Results Comparison of the Survival of EMT6 Cells Treated with DMC or MC. Figure 1 shows data from series of experiments comparing the effects of MC, DMC, and 2,7DAM on the viability (colony forming ability) of EMT6 cells. In the studies with hypoxic cells shown in Figure 1, 2,7-DAM was much less toxic than MC, with IC90s of 55 µM × h and 0.8 µM × h, respectively. In contrast, DMC was slightly more toxic than MC under these conditions, with an IC90 of 0.4 µM × h. MC, DMC, and 2,7-DAM are all more toxic to EMT6 cells treated under hypoxia than to cells treated in air (16, 18). Under aerobic conditions, 2,7-DAM is again much less toxic than MC (16), while the toxicities of DMC and MC are similar (18). The surprising toxicity of DMC, relative to MC and 2,7DAM, led to the studies of the adduct patterns described below. Adducts of DMC and MC Formed in EMT6 Cells. HPLC of the digested DNA indicated that DMC treatment at 20 µM drug concentration generated two predominant adducts, 2a and 2b. A third, minor adduct was also detectable (Figure 2a). The same HPLC run is depicted in Figure 3a at a 10-fold lower AUFS scale. At this greater magnification, several additional minor adducts were discernible, most notably adduct 3a. The structures of the adducts 2a, 2b, 3a, and 3b were identified by several experimental criteria as follows. LCESIMS established their appropriate molecular weights (Figure S1, Supporting Information). Authentic standards of 2a (6), 2b (Experimental Section), and 3a (9) had identical UV spectra and HPLC elution times with corresponding adducts from the cells. The predominant monoadduct 2b was independently characterized as the 1′′-β isomer of 2a by CD spectra (Figure 4b). The use of a method for establishing the stereochemistry of mitomycin adducts has been described (25).
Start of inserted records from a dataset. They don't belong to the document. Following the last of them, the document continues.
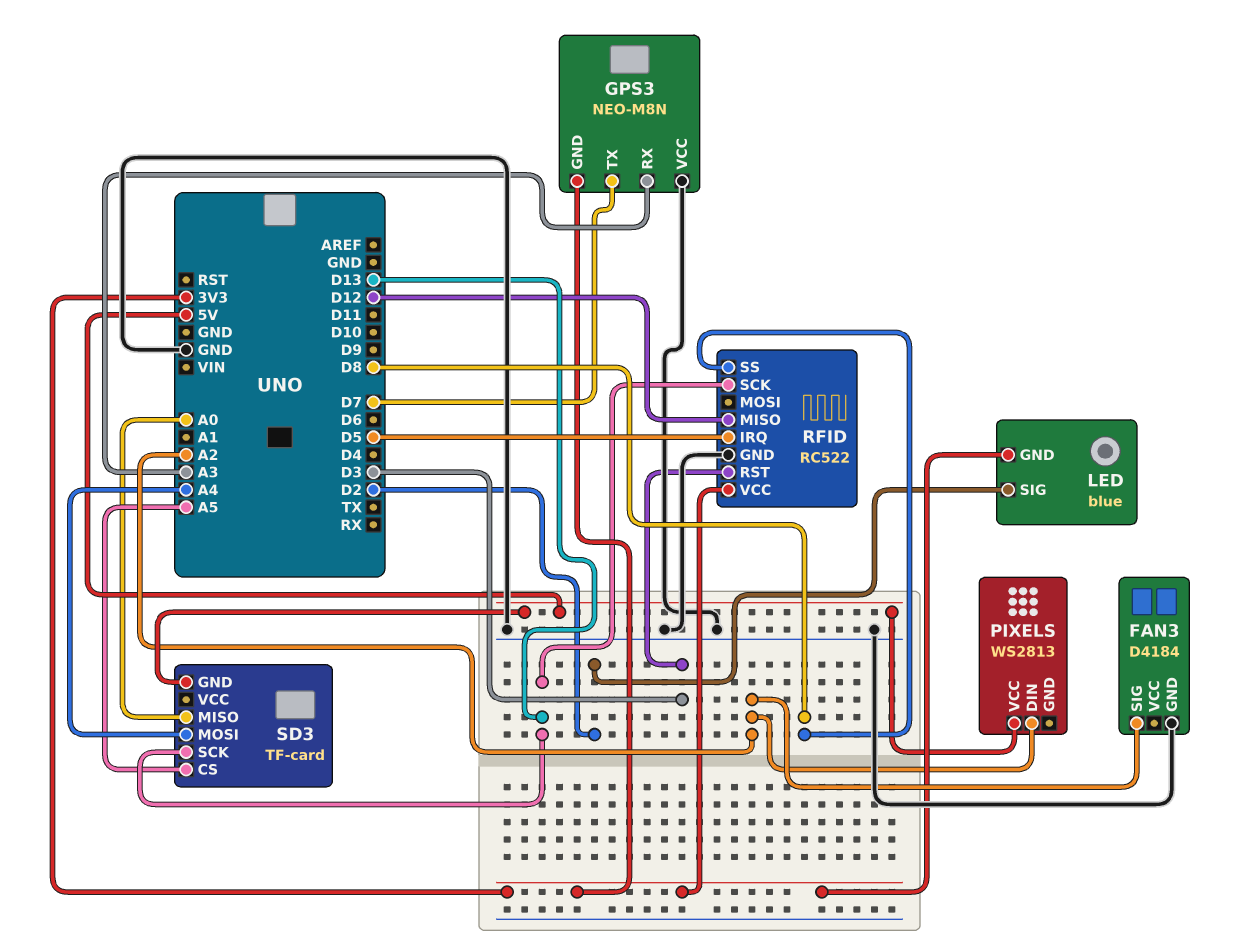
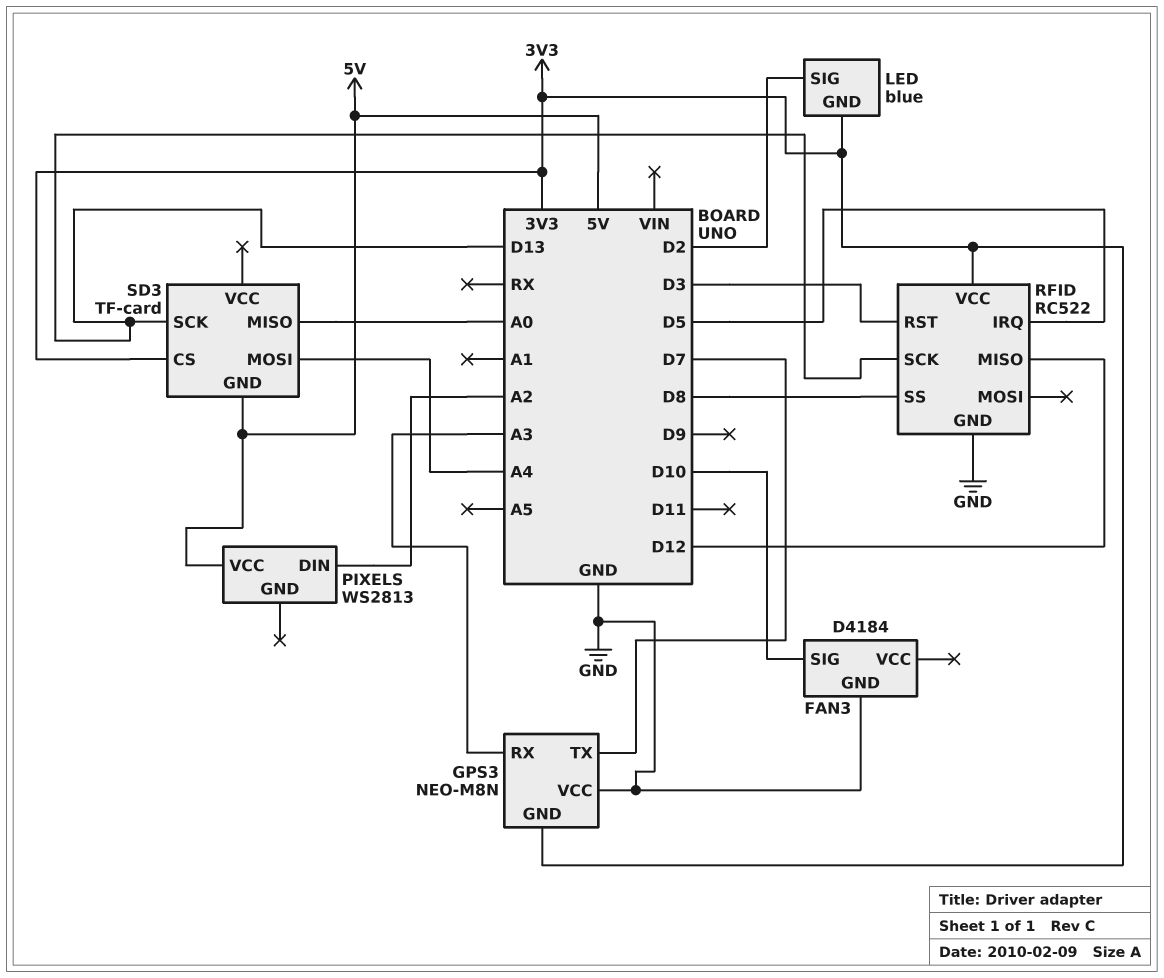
FAN3 pin SIG: A2 -> D10
SD3 pin CS: A5 -> 3V3

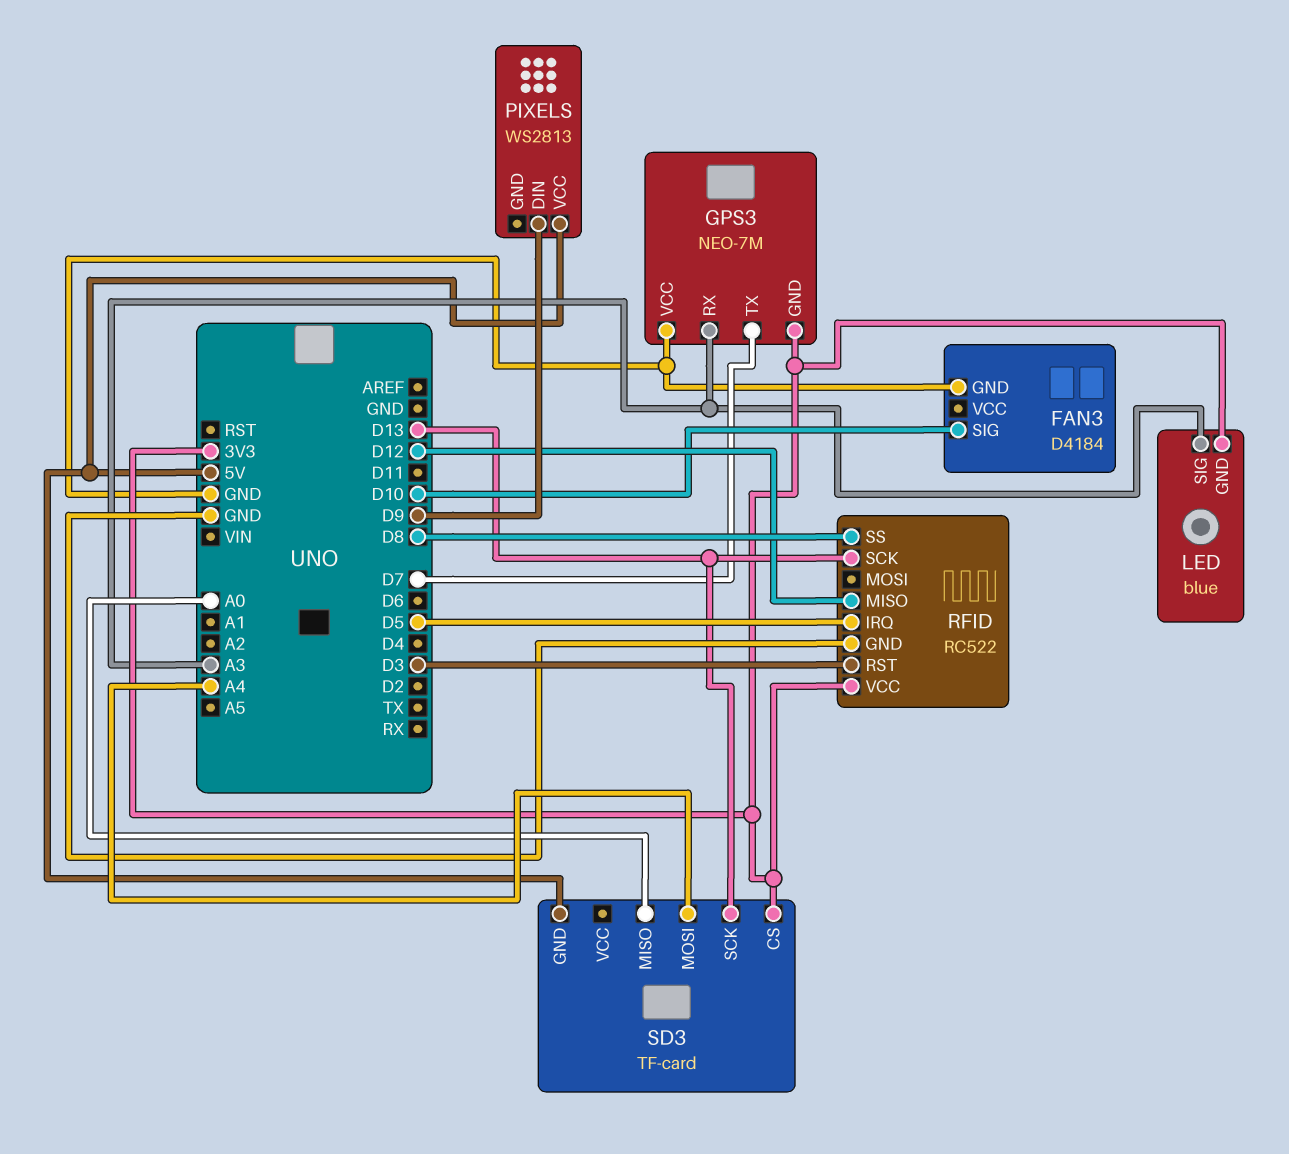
GPS3: NEO-M8N -> NEO-7M
LED pin SIG: D2 -> A3
PIXELS pin DIN: A2 -> D9

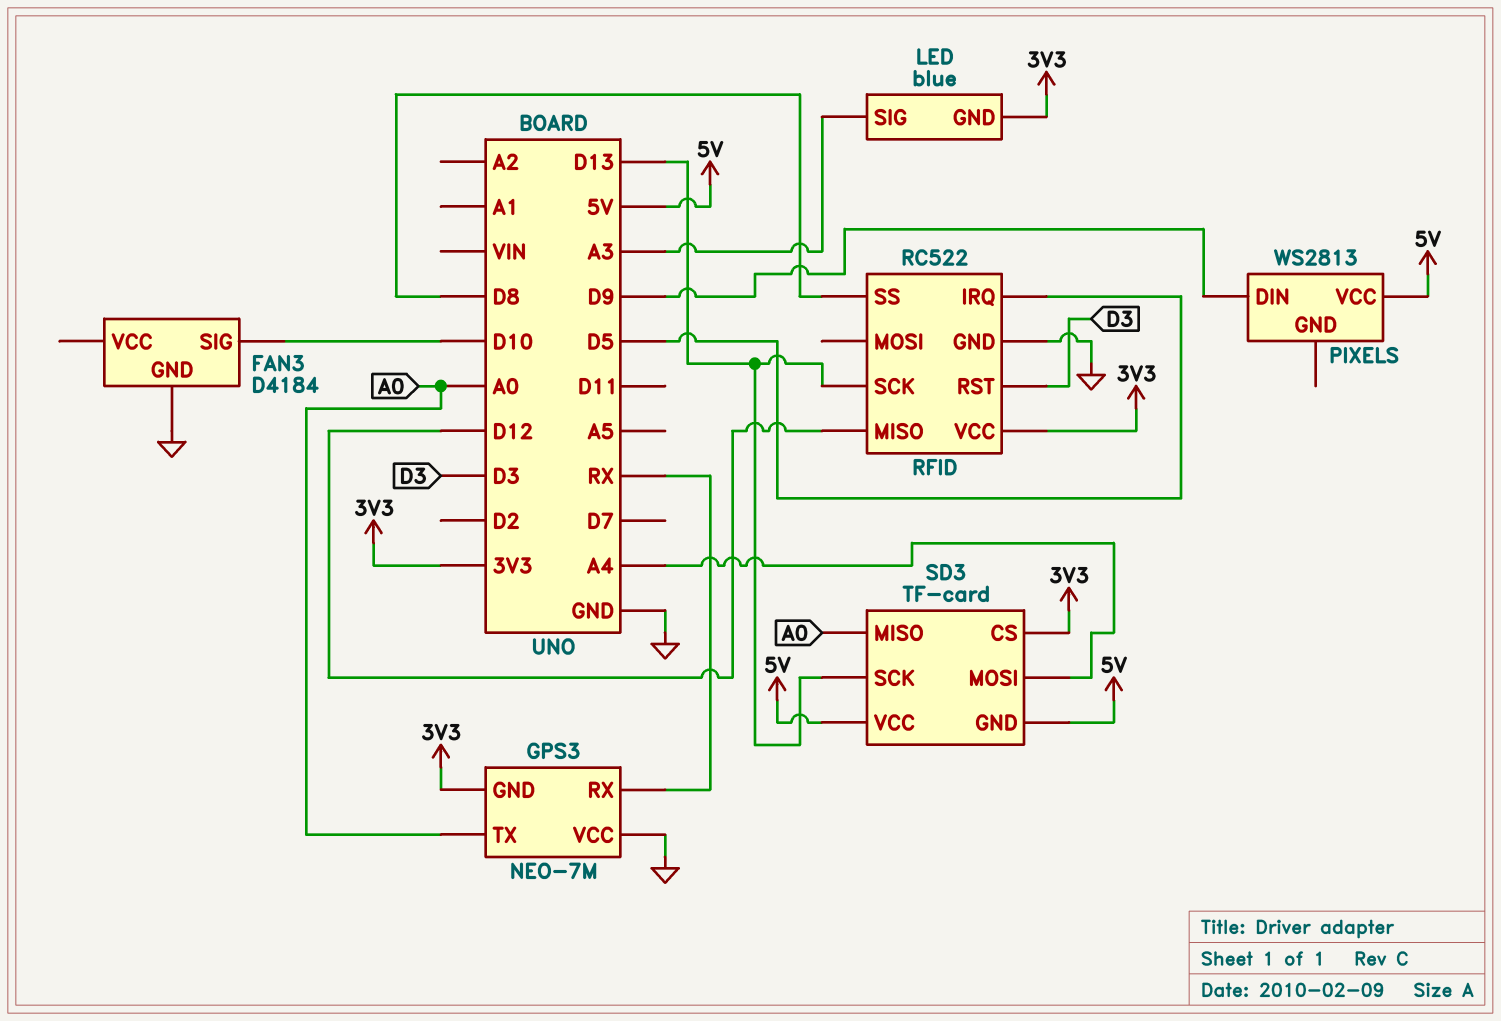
GPS3 pin RX: A3 -> RX
GPS3 pin TX: D7 -> A0
SD3 pin VCC: none -> 5V

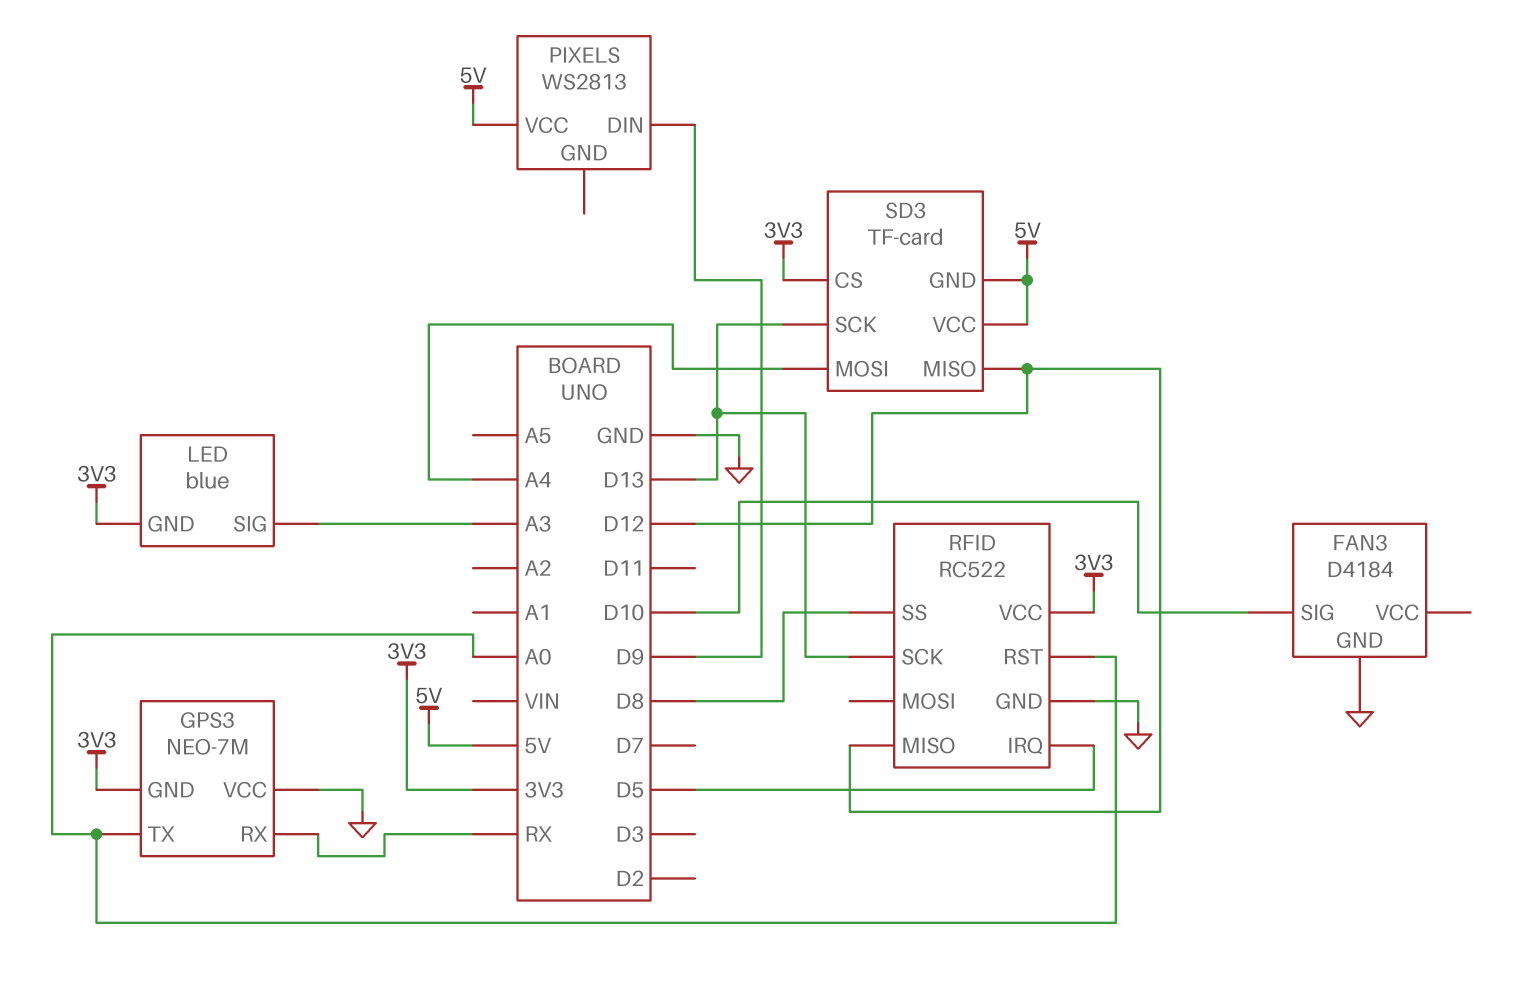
RFID pin RST: D3 -> A0
SD3 pin MISO: A0 -> D12

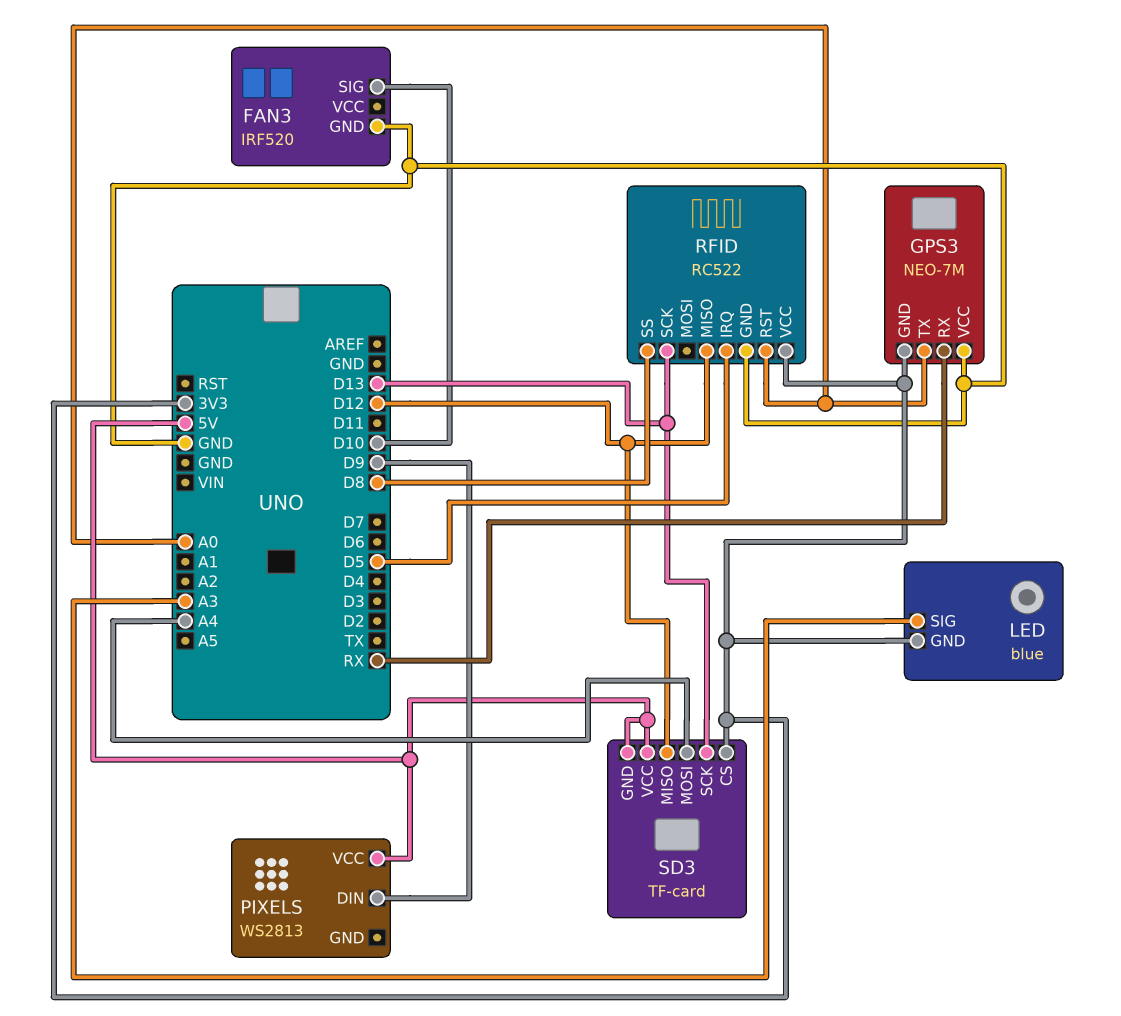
FAN3: D4184 -> IRF520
Figure 2. HPLC of DNA adducts formed in EMT6 cells treated with (a) DMC, (b) MC, and (c) 2,7-DAM. DNA was isolated from cells after drug treatment and digested to nucleosides. Drug treatment conditions: (a) 20 µM DMC, 4 h, under hypoxia. (b) 20 µM MC, 1 h, under hypoxia. Reprinted with permission from ref 23. Copyright 1998 Cognizant Communications Corp. (c) 40 µM 2,7-DAM, 4 h, aerobic conditions. Reprinted with permission from ref 16. Copyright 2001 Elsevier. The numbers by the peaks refer to the adduct structures in Schemes 3 and 4.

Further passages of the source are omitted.